Nie wiem jednak, czym Paweł Rabiej jako wiceprezydent będzie się zajmował i za co odpowiadał, bo to dotąd nie wybrzmiało - powiedział Guział podczas briefingu na pl. Bankowym.
Kandydat Zjednoczonej Prawicy na prezydenta Warszawy Patryk Jaki zapowiedział w sobotę, że jeśli wygra wybory, Piotr Guział będzie wiceprezydentem stolicy. W ratuszu ma być odpowiedzialny m.in. za kwestie związane z kulturą, współpracą z przedsiębiorcami i sprawami społecznymi.
Pokażmy warszawiakom nasze pomysły na miasto i zarządzanie. Pokażmy skuteczność. Panie Pawle, niech pan wreszcie wyjdzie z cienia, niech pan wreszcie powie, za co pan będzie tak naprawdę odpowiadał - powiedział Guział. Podkreślił, że Patryk Jaki zna się na samorządzie. Był dwie kadencje radnym Opola, ja również znam się na samorządzie, 20 lat byłem w samorządzie w Warszawie, byłem radnym i burmistrzem Ursynowa - przypomniał. Dodał, że może rozmawiać na dowolny temat samorządowy.

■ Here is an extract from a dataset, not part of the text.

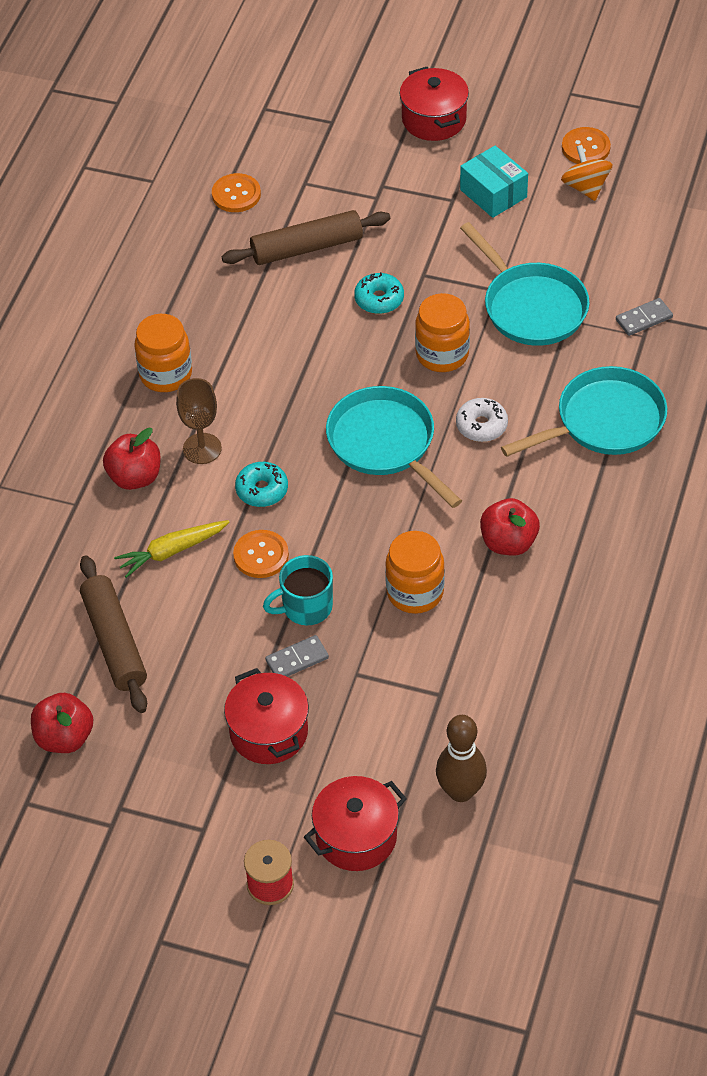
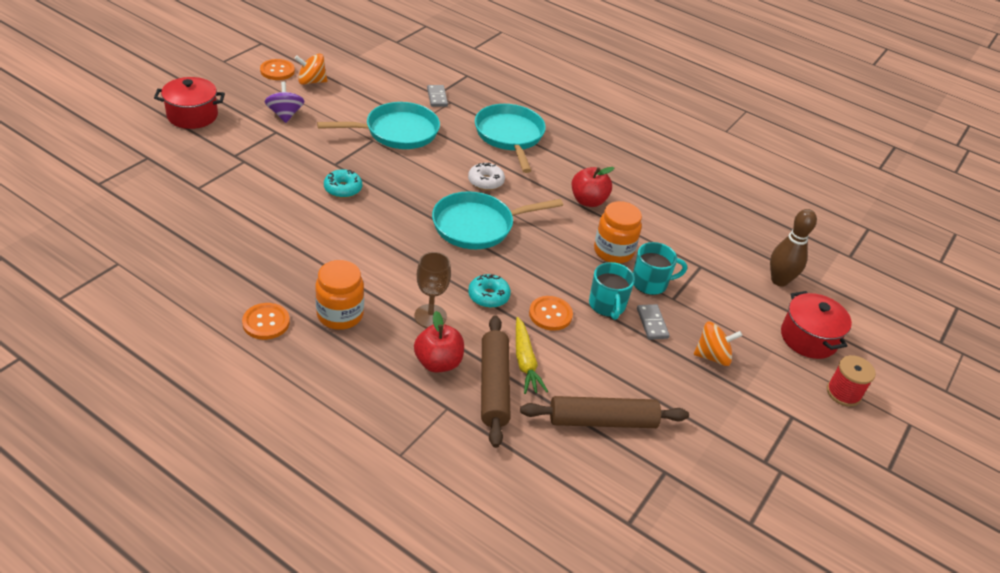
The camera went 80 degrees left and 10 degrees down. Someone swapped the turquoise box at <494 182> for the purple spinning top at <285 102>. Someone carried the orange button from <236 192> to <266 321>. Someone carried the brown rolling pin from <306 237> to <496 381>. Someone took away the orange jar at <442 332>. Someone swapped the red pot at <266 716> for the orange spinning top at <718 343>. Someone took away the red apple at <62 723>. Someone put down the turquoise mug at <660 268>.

Proponuję, żeby pan Paweł Rabiej wybrał temat, który mu najbardziej odpowiada i w którym czuje się najbardziej komfortowo - apelował Guział. Dodając, że jeśli jeden z dwóch głównych kandydatów na prezydenta proponuje współpracę, "to się nie odmawia".
Guział przypomniał, że w amerykańskiej polityce padło kiedyś hasło "Gospodarka, głupcze". Ja bym powiedział, "Skuteczność, głupcze". Dlatego trzeba połączyć siły. Jest Platforma Obywatelska i Prawo i Sprawiedliwość, jest Solidarna Polska wrażliwa społecznie Patryka Jakiego, jest Polska układów i układzików i niejasnych powiązań Rafała Trzaskowskiego. Musimy wybrać - stwierdził.